O rapaz, que atuava como residente técnico na Promotoria de Justiça de Pitanga, na região central do Paraná, é acusado de oferecer os serviços de uma advogada para um homem investigado por violência doméstica em troca de treinar gratuitamente na academia do suspeito.
Segundo o Ministério Público, o então estagiário tinha acesso aos autos do processo e teria usado a posição dentro da promotoria para beneficiar o acusado. A situação foi descoberta após a ex-mulher do homem — vítima do caso de violência doméstica — acessar o celular dele depois da separação e encontrar as mensagens trocadas entre os dois.
De acordo com o MP-PR, o residente técnico “teria se aproveitado da função para captar cliente e solicitar vantagem indevida”. O órgão afirma ainda que ele insinuava ao acusado que sua presença dentro da Promotoria poderia favorecer o andamento do caso.
Nas conversas obtidas pela investigação, o então estagiário chega a orientar o homem a contratar um advogado particular em vez de aguardar a nomeação de um defensor dativo.
“Sugiro que você pegue um advogado particular mesmo, pelo que vi nos autos não tem provas nenhuma do que ela alega, e se você provar que ela está descumprindo as medidas é absolvição na certa”, escreveu o rapaz em uma das mensagens.

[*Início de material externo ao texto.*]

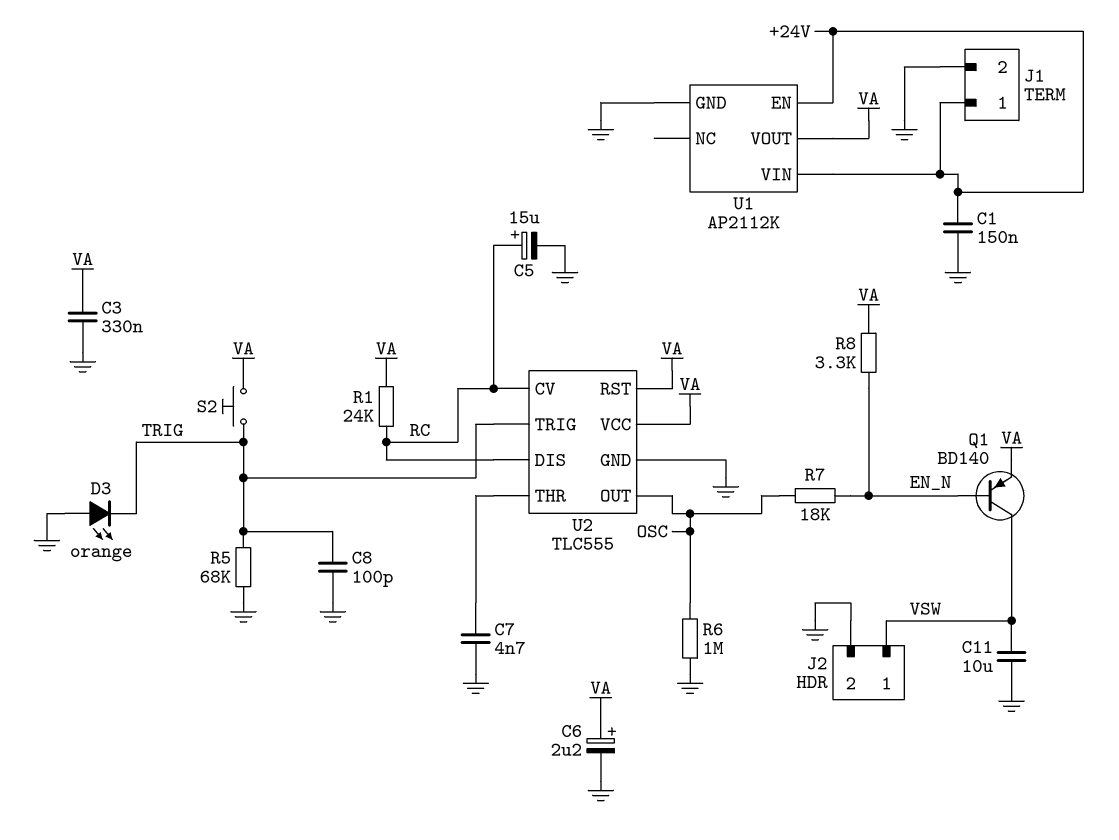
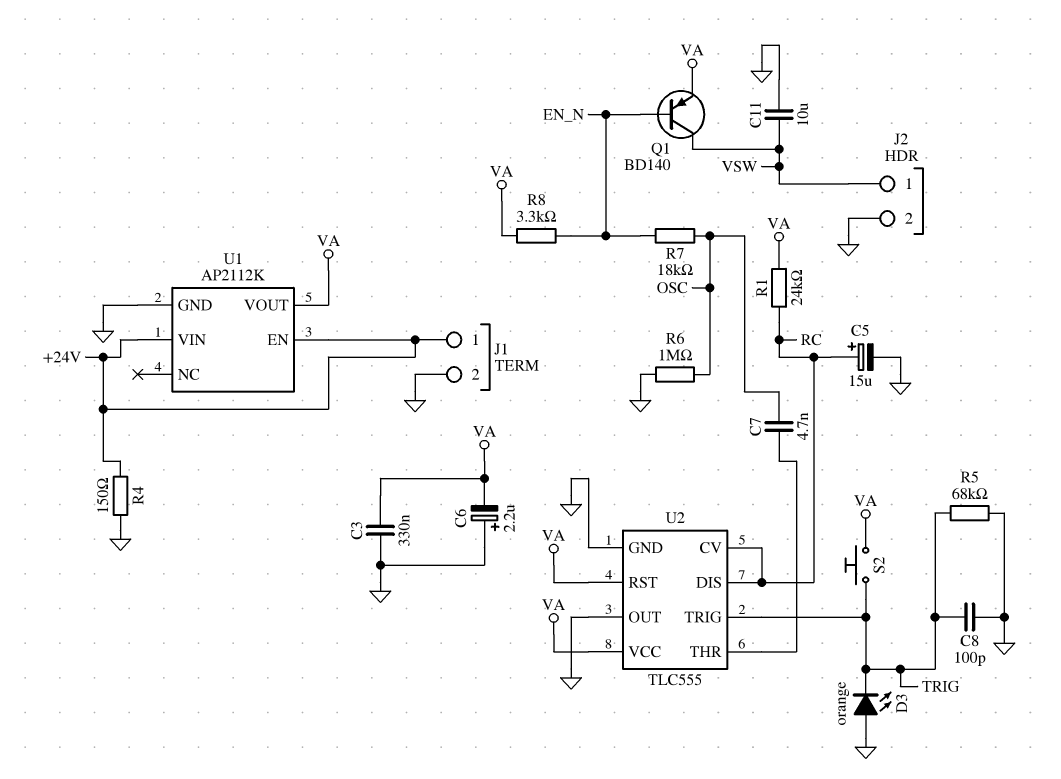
C1: 150nF (+24V, GND) -> none
C6: 2.2uF (plus VA, minus GND) -> 2.2uF (plus GND, minus VA)
C7: 4.7nF (GND, U2/THR) -> 4.7nF (OSC, U2/THR)
R4: none -> 150 (+24V, GND)
U2 pin OUT: OSC -> GND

O Ministério Público afirma que o estagiário teve acesso a documentos protegidos por sigilo funcional e utilizou as informações para orientar o investigado sobre estratégias de defesa.
A situação chegou oficialmente ao conhecimento do órgão no dia 5 de março. No mesmo dia, o residente técnico foi desligado da função. Ele havia iniciado as atividades na promotoria em 7 de janeiro.
Nesta quarta-feira (27), o MP-PR apresentou denúncia criminal contra o ex-estagiário pelos crimes de corrupção passiva, fraude processual e violação de sigilo funcional.
Entre as acusações, o órgão sustenta que ele tentou apagar ou ocultar as mensagens trocadas com o acusado para dificultar as investigações.
As penas previstas podem ultrapassar 10 anos de prisão, além de multa, dependendo da condenação pelos crimes apontados.
Em nota, o Ministério Público destacou que, devido à gravidade do caso e ao comprometimento da confiança institucional, não foi oferecido acordo de não persecução penal ao denunciado.
O nome do ex-estagiário não foi divulgado porque o processo tramita sob sigilo de Justiça. Segundo o MP, até o momento não há advogado constituído para a defesa do acusado.
O órgão também informou que não possui confirmação sobre eventual registro do investigado na Ordem dos Advogados do Brasil (OAB).